Can’t believe the guy who thinks Chuck Jones copped Daffy Duck’s mannerisms from Jack Lemmon. Jeez, man, get a life. Daffy’s been around since the 1930s, OK?
March 7, 2010
#4
To start off, I’m a huge Jack Lemmon fan. So far, have seen 21 of the roughly 60 films he has been in. He was the reason why I watched this movie. That was mistake one. Jack Lemmon really isn’t in this film that much. He is here and there and doesn’t add much to the chemistry (who does in this movie?) and is wasted talent.
The movie itself has a decent idea behind it, but really does betray itself in the end. I’d rather not go into details and spoil the plot, but as I noted, the end of the movie was intellectually unsatisfying.

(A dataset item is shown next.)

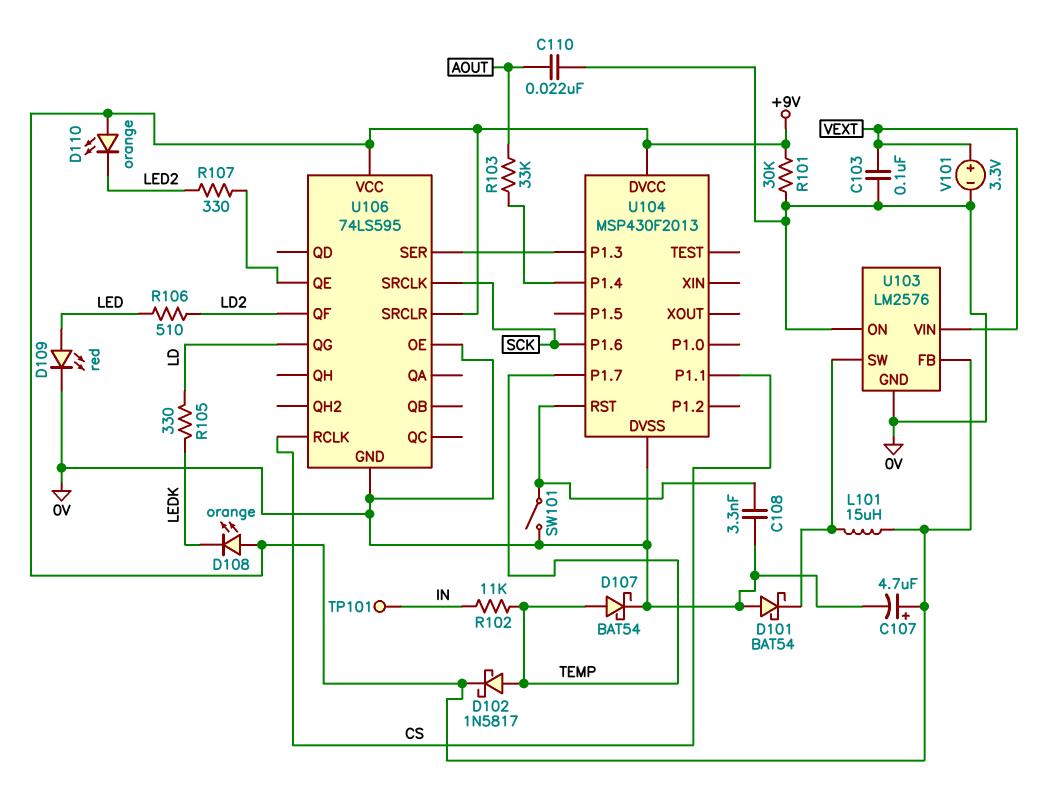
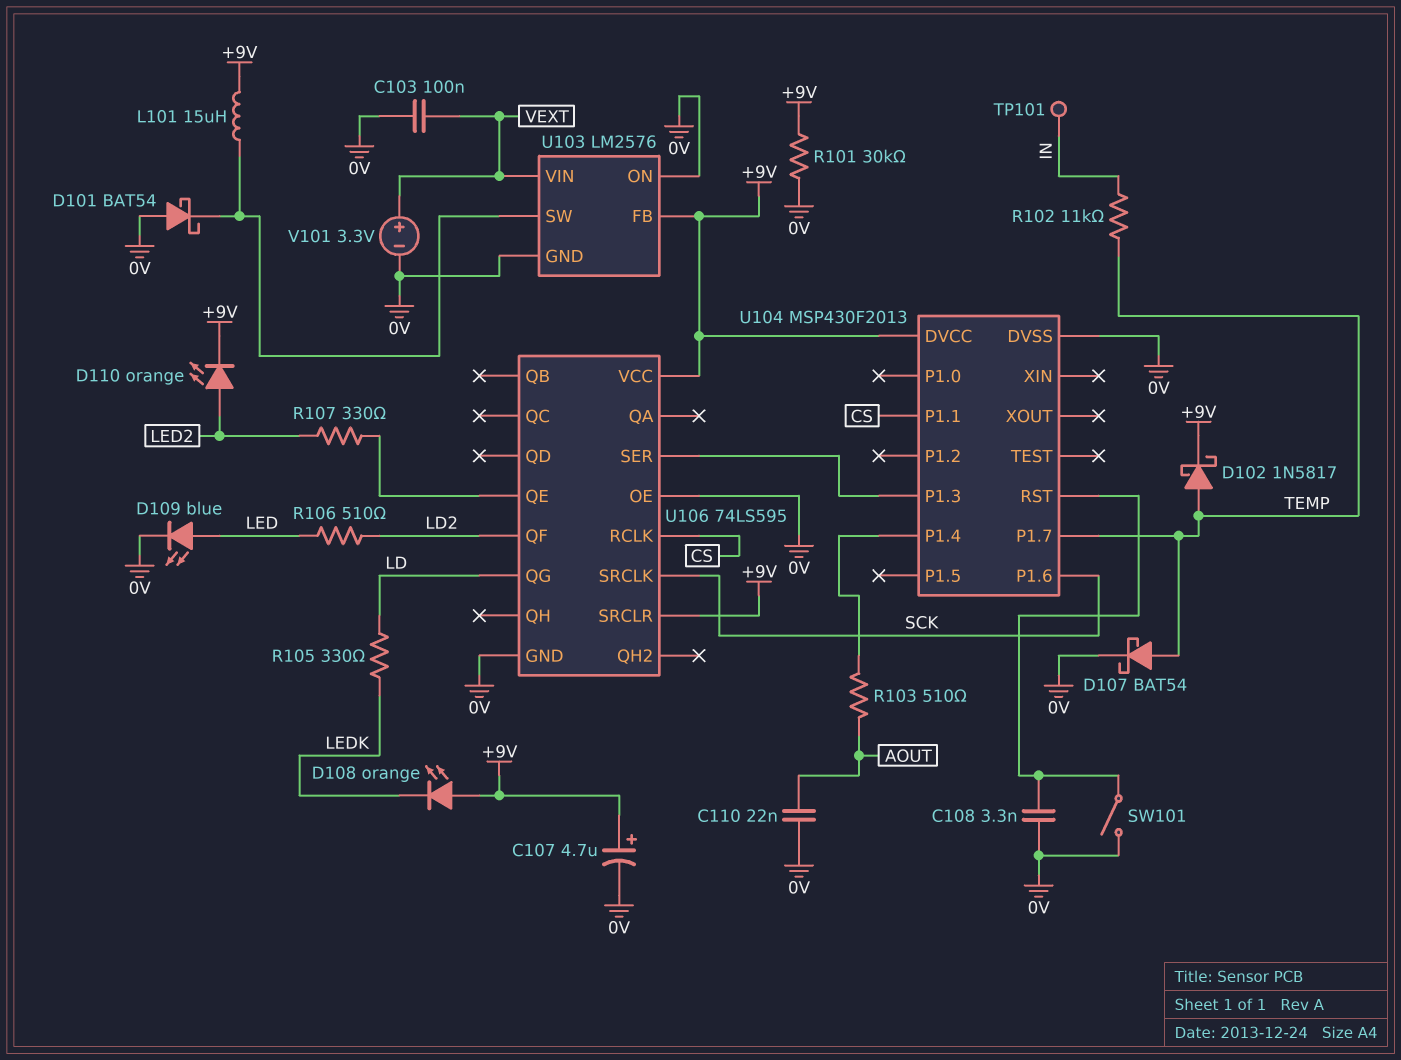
D109: LED red (A LED, K 0V) -> LED blue (A LED, K 0V)
D110: LED orange (A +9V, K LED2) -> LED orange (A LED2, K +9V)
R103: 33k (AOUT, U104/P1.4) -> 510 (AOUT, U104/P1.4)

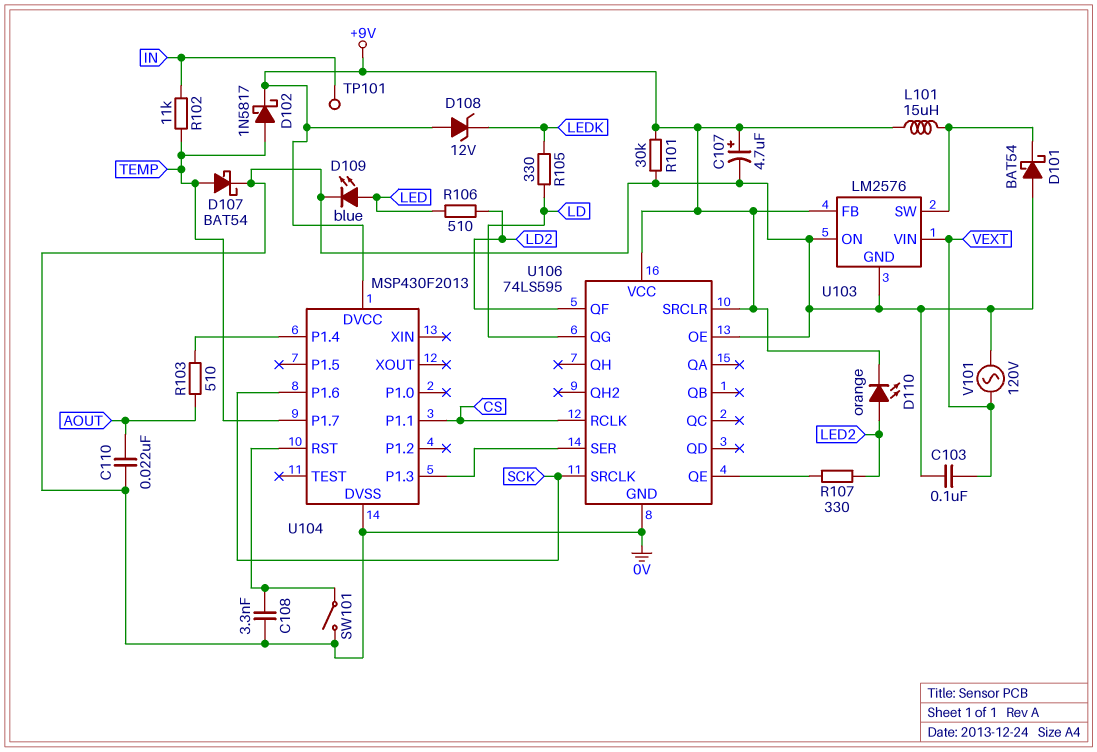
D108: LED orange (A +9V, K LEDK) -> zener 12V (A +9V, K LEDK)
V101: 3.3V (plus VEXT, minus 0V) -> AC 120V (0V, VEXT)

The movie isn’t really funny, isn’t really dramatic, isn’t really anything, but boring and pandering. Ultimately, there is too much star power in this movie to be this bad a movie. A waste of time.
March 7, 2010
#5
While watching, try substituting the word “gay” for “witch” and you’ll wonder if maybe the script was written by some clever queen who was just ROTFL after typing each line. “They” hang out in Greenwich Village. Jack Lemmon, uh, queries ; ) expert Ernie Kovaks: “Can you spot one by what they look like?” Kim Novak is going to “try to give it up and get married.” (Possibly by always wearing Technicolor Red to avoid green on Thursdays– a dead give-away according to experts during that era.) What a hoot!